Molecular 3D coordinates, molecular geometry, molecular wavefunctions, harmonic vibrations, transition state geometry, QTAIM topological analysis of electron density, ELF analysis of wavefunction.

Introduction

This data descriptor aims to provide an overview of datasets which have been made available as a primary component of published scientific articles. It is meant to be "human readable", rather than any formal procedural specification aimed at defining data structures or protocols for generating the data, and is aimed at both those who might wish to generate such datasets and the readers who might wish to (re)-use them. As such, it is not intended to provide a comprehensive review of all the features, but merely to outline the basic features.

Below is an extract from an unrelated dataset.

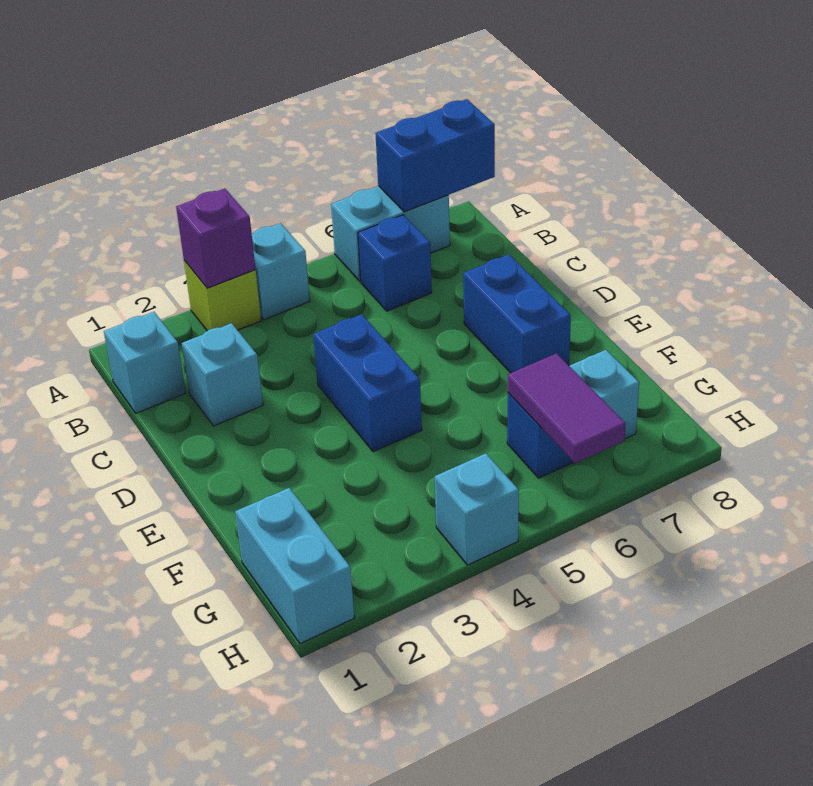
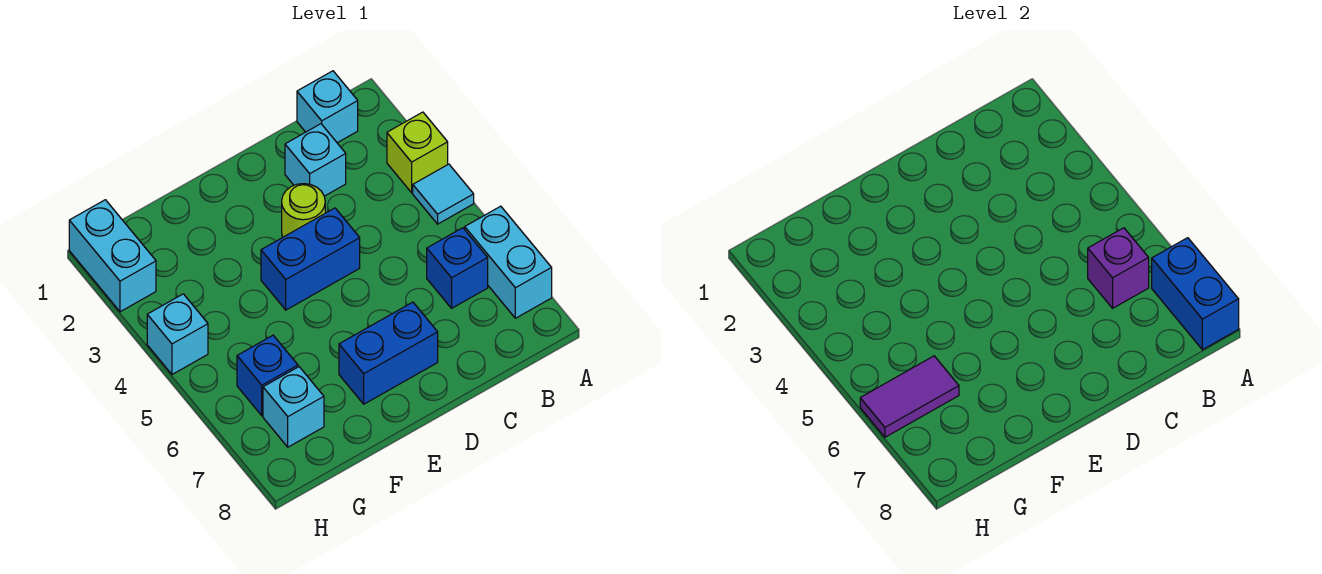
purple brick A3 level 2 -> purple brick B6 level 2
cyan brick A4 level 1 -> cyan tile A4 level 1
none -> lime round brick D3 level 1
cyan brick G1:H1 level 1 -> cyan brick H1:H2 level 1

The scientific context of the dataset

This data set descriptor takes as its scientific context a dataset associated with a published article¹ entitled "The rational design of helium bonds", in which the scientific conclusions derive from a sequence of quantum chemical calculations at various theoretical levels. Obtaining molecular coordinates in this manner is a general procedure, applied across the molecular sciences. The scope applies to discrete covalently bound molecules or ionic systems, containing up to around 250 atoms for any atom in the periodic table. The coordinates for these atoms can then be associated with computed wavefunctions for the entire system, which in turn defines the electron density distribution ρ(r) in the molecule. From this distribution, conclusions regarding the length and strength of individual bonds in the molecule can be assessed. In this particular case, it is the strength of bonds to the element helium that are the topic of the article. The computational procedures also allow a potential energy surface for putative reactions of the molecule to be computed, and from this thermodynamic quantities such as activation free energies of reaction ΔG^‡₂₉₈ to be estimated in order to provide estimates of the probable lifetime of the molecule and the rates of its reactions.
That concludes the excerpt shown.